Osborne has commissioned the Treasury to produce a programme of work on cryptocurrencies, examining their potential risks and benefits. The results, due to be published in the Autumn, could pave the way toward a new regulatory framework for cryptocurrencies in Britain.
“These alternative payment systems are popular as they are quick, cheap and convenient [...] I want to see if we can make more use of them for the benefit of the UK economy,” he said during his speech at the launch of Innovate Finance, formerly FinTech UK, a group that promotes the interests of the UK FinTech industry.
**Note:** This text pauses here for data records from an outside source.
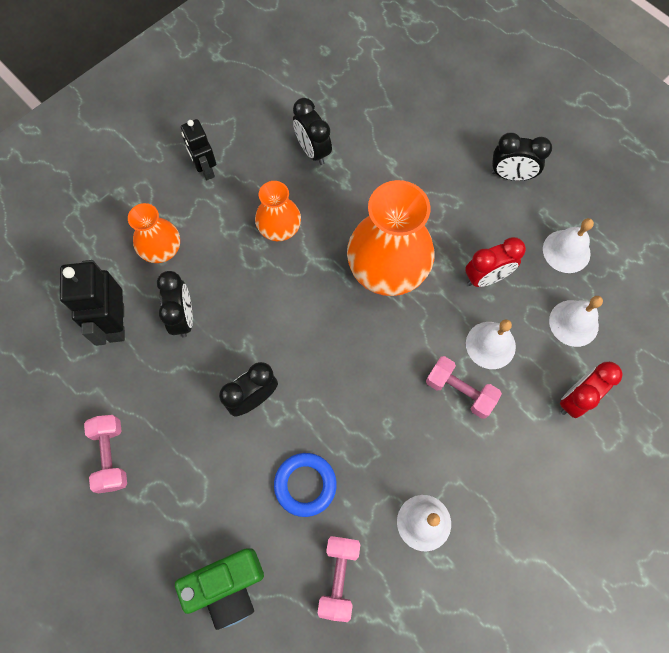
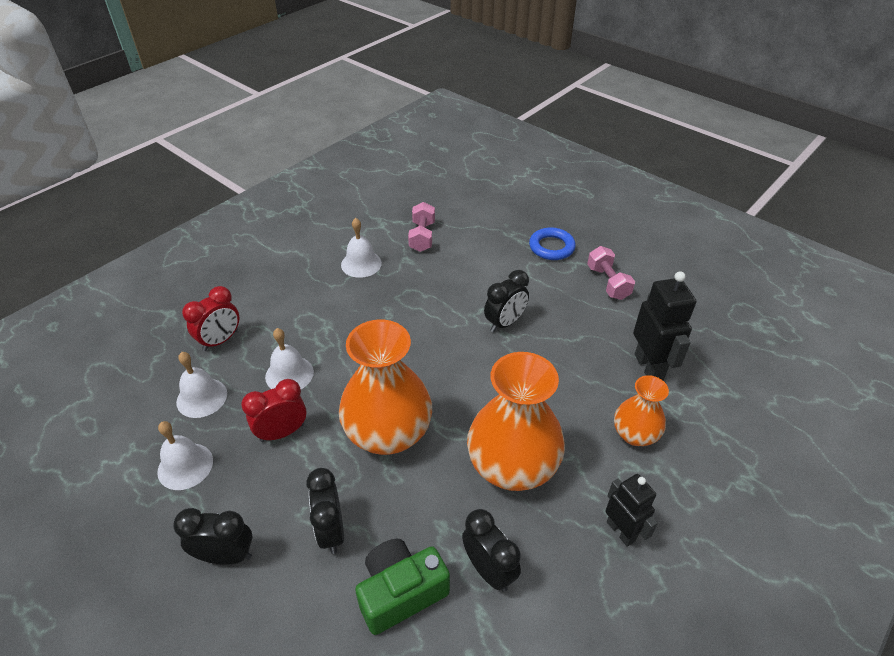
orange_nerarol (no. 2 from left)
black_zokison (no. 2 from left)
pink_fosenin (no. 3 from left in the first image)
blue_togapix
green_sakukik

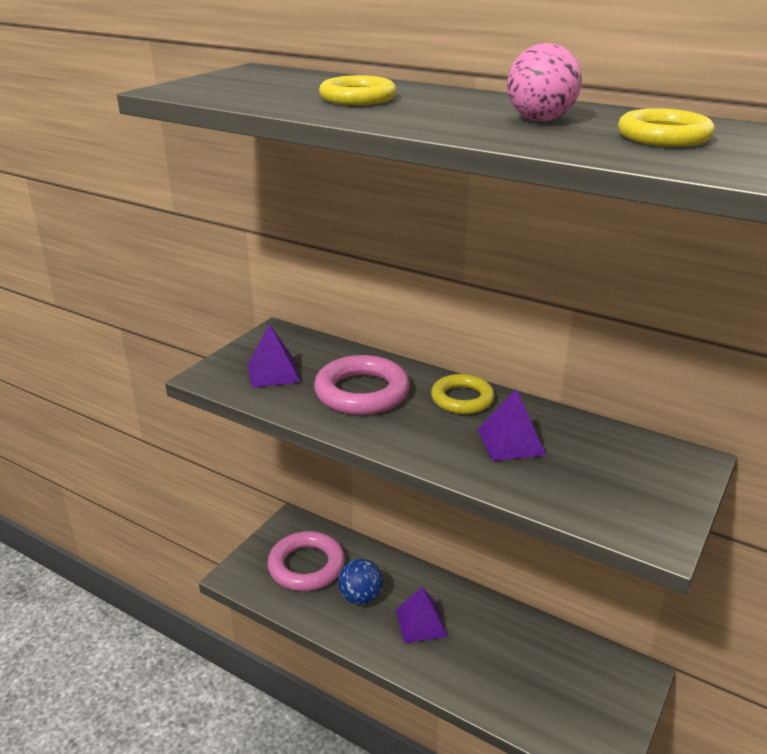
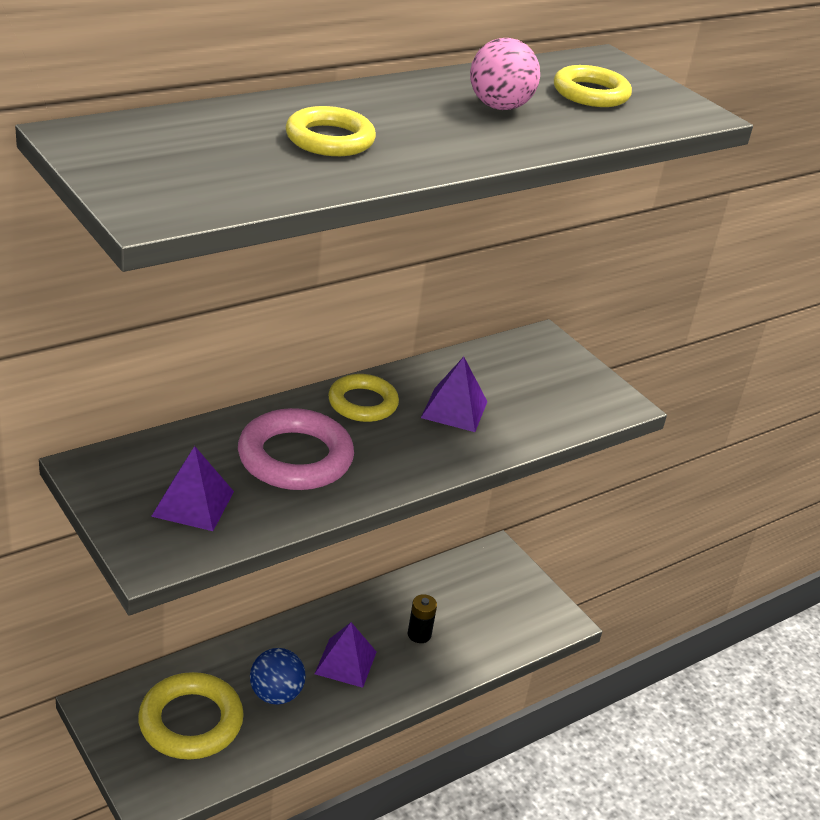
yellow_togapix (no. 1 from left)
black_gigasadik

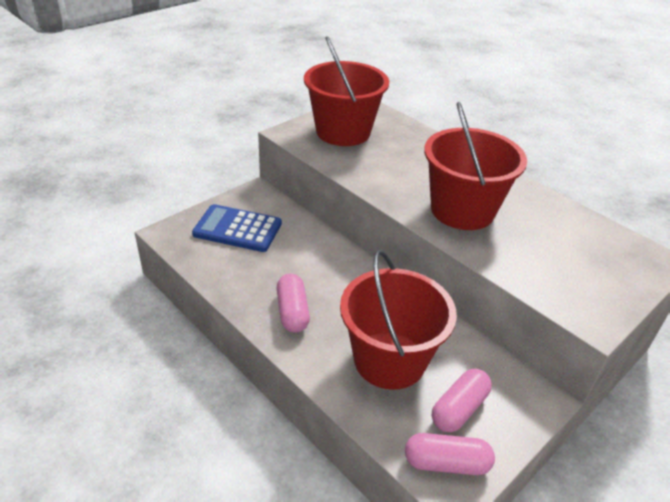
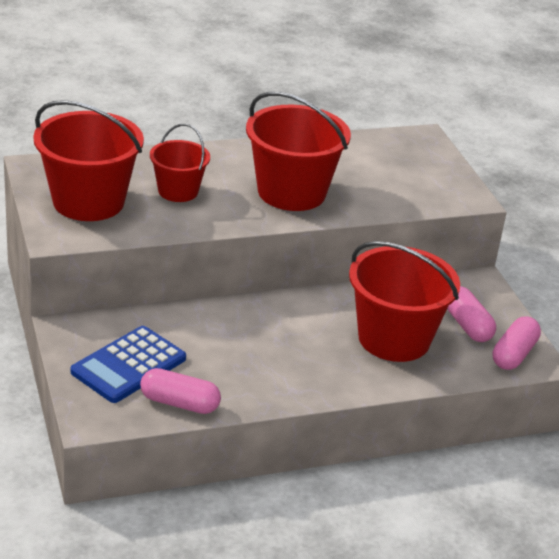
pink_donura (no. 1 from left)
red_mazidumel (no. 2 from left)

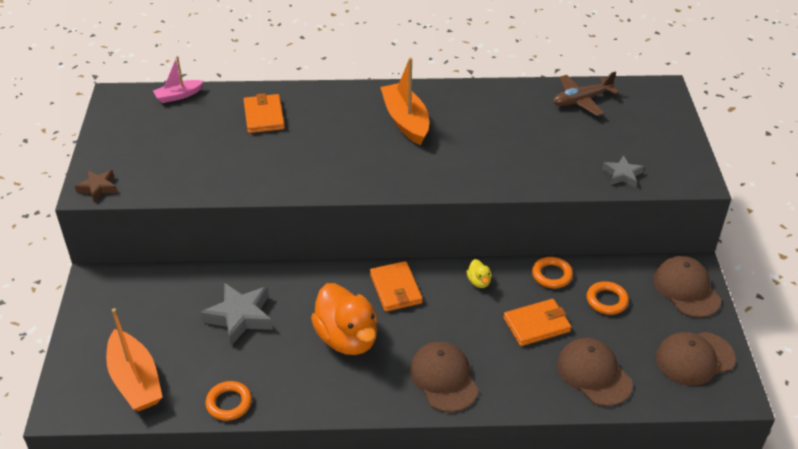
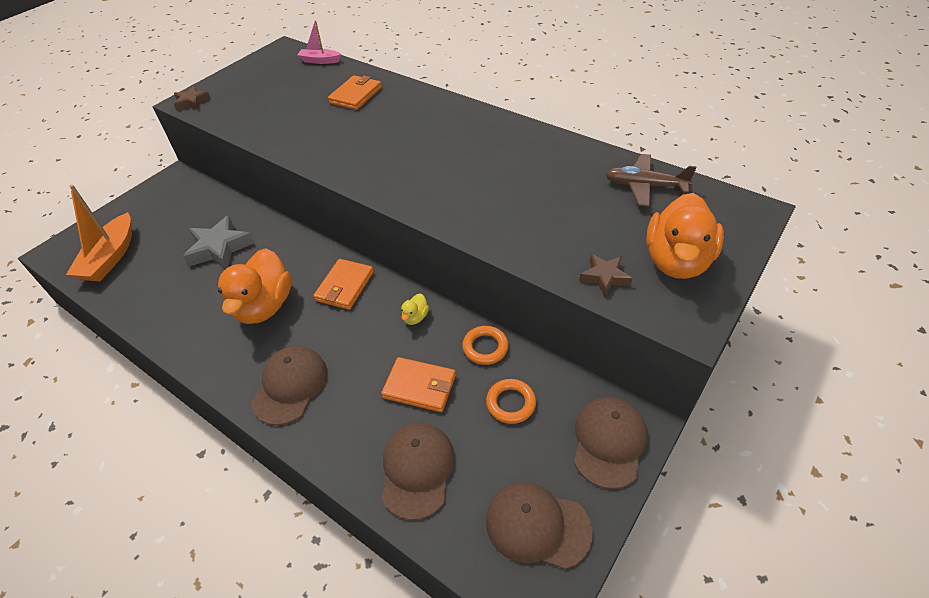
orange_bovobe (no. 2 from left in the first image)
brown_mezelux (no. 2 from left)
orange_togapix (no. 1 from left in the first image)
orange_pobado (no. 2 from left)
Backed by the City of London Corporation and Canary Wharf Group, the trade organisation aims to be a hub for industry influencers, regulators, tech and talent.
Cementing Britain’s leading role in finance
Speaking at the London conference, Osborne outlined a series of proposals that aim to foster financial innovation and establish the UK as a market leader in the FinTech sector.
He said the key to the government’s long term economic plan is “cementing Britain’s position as the centre of global finance”.
“It’s only by harnessing innovations in finance, alongside our existing world class knowledge and skills in financial services, that we’ll ensure Britain’s financial sector continues to meet the diverse needs of businesses and consumers, here and around the globe, and create the jobs and growth we all want to see in the future.”
However, he was also keen to recognise the potential risks involved with new technologies like bitcoin: “Among other things, [the programme] will look at whether regulation of the sector is required, so that virtual currency businesses can continue to be set up in the UK, and people and businesses can use [cryptocurrencies] safely.”
The government’s current position on cryptocurrencies has been somewhat ambiguous, although the UK has managed to attract a number of bitcoin businesses. Besides HMRC’s tax guidance, there has been little in the way of a comprehensive regulatory initiative.
Osborne also attended a demonstration of a Robocoin ATM operated by Cointrader.net and purchased an undisclosed amount of bitcoin.
Chancellor Osborne makes a withdrawal from a #bitcoin ATM pic.twitter.com/ZOERPCdmHm
— Innovate Finance (@InnFin) August 6, 2014
According to spectators, the Chancellor greeted the demonstration with great enthusiasm. Hugh Halford-Thompson, head of UK operations at Cointrader.net, described the purchase as a “great step” towards bitcoin’s political and regulatory acceptance.
A British BitLicense?
London is one of the biggest financial hubs in the world and is, by far, the biggest financial centre in Europe.
In June, the UK’s Financial Conduct Authority (FCA) announced a similar project dubbed Project Innovate to ensure “positive developments” like bitcoin are supported in the region. A representative from the FCA said the regulatory agency has yet to determine its stance on digital currencies.
Should Britain choose to follow in the footsteps of New York State, it would open up new possibilities for bitcoin businesses in Europe and across the globe. For the time being other jurisdictions in Europe have not expressed an interest in regulating cryptocurrencies, at least not in a similar fashion as the NYDFS.